Cyber City
- Type: Private sector
- Industry: Information technology business park
- Genre: Special Economic Zone
- Founded: 17 February 2011
- Headquarters: Kochi, India
- Owner: Adani Group

= Cyber City Kochi =

Proposed Special Economic Zone near Kochi, India

Cyber City, Kochi, also known as Adani Cyber City, was a proposed Special Economic Zone information technology park in the city of Kochi, Kerala, India. It was promoted by Adani Group and is located near HMT at Kalamassery. The SEZ was to be built over a land area of 70 acre. Construction was expected to start on 17 February 2011, and the first phase was scheduled to be within two years. The current status of the project is uncertain as the work never commenced as planned.

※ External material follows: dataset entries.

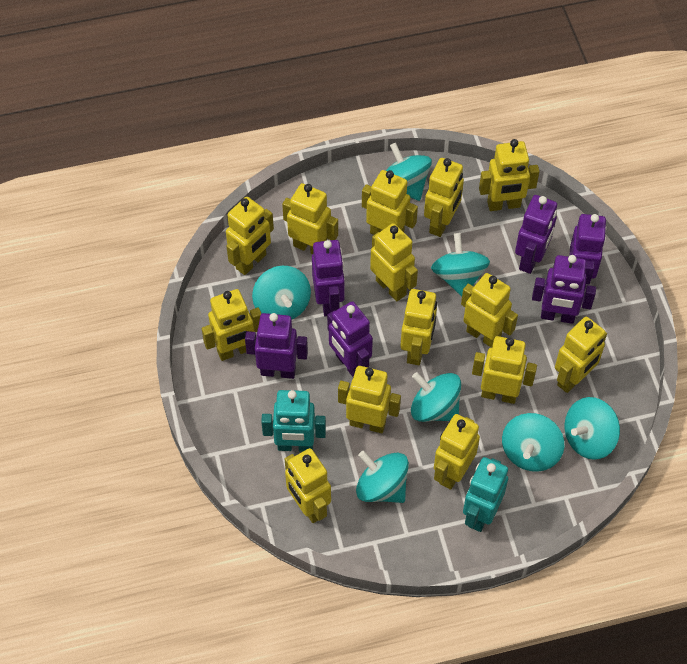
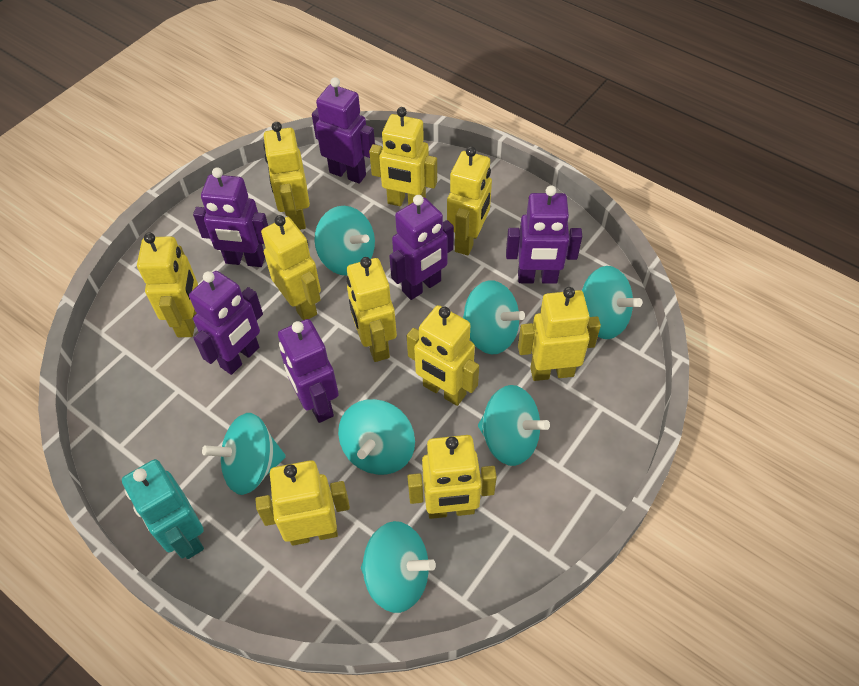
turquoise robot: 2 -> 1
yellow robot: 14 -> 10

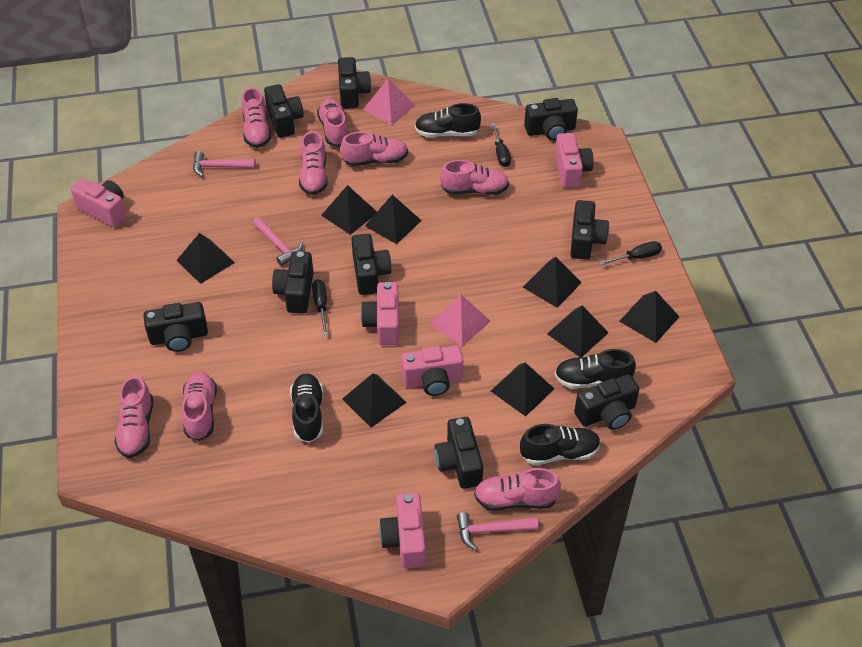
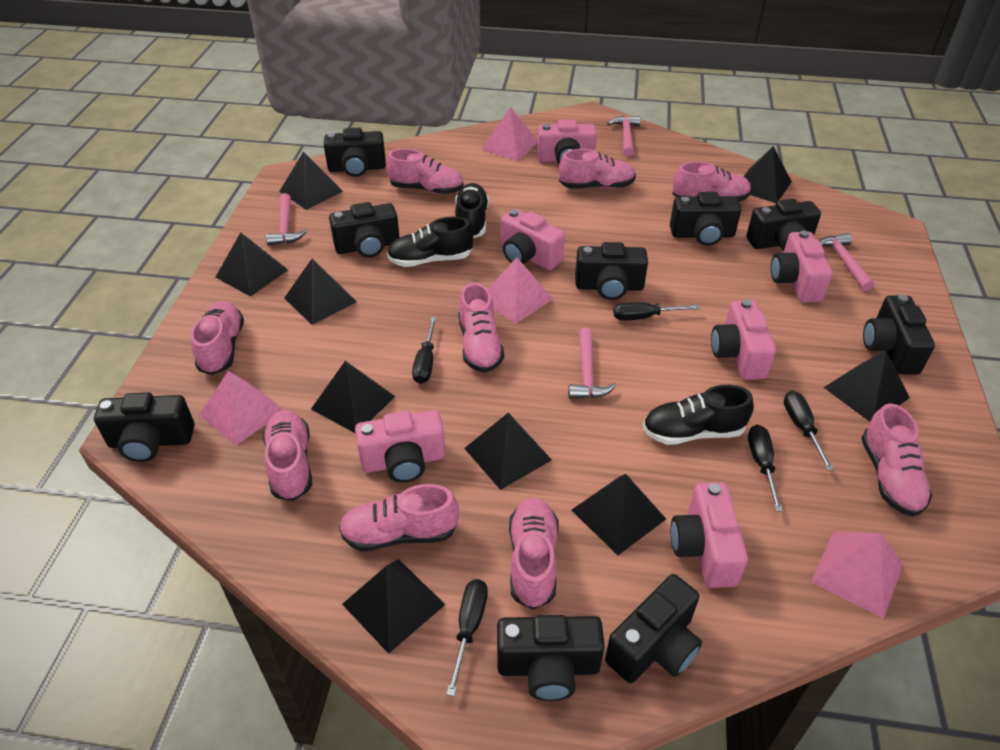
black pyramid: 8 -> 9
black screwdriver: 3 -> 5
black shoe: 4 -> 3
pink camera: 5 -> 6
pink hammer: 3 -> 4
pink pyramid: 2 -> 4
pink shoe: 8 -> 9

According to the rules governing a Special economic zone, 70% of the built-up area would be processing area for IT and ITES business, primarily for export. The remaining 30 per cent is categorised as a non-processing zone and will feature shopping malls, convention centres, apartment complexes and other lifestyle needs, developing it into a full-fledged township.

The first phase consists of a built-up space of 1000000 sqft, to be built in two years. Once completed, it would house a built-up space of 10000000 sqft.

==Location & Connectivity==

The planned township is on 70 acres of land bought from HMT Limited. It is located 17 km from the city centre and 22 km from Cochin International Airport, among an area where a number of other similar developments are being planned. the distance to NH 47 is 5 km.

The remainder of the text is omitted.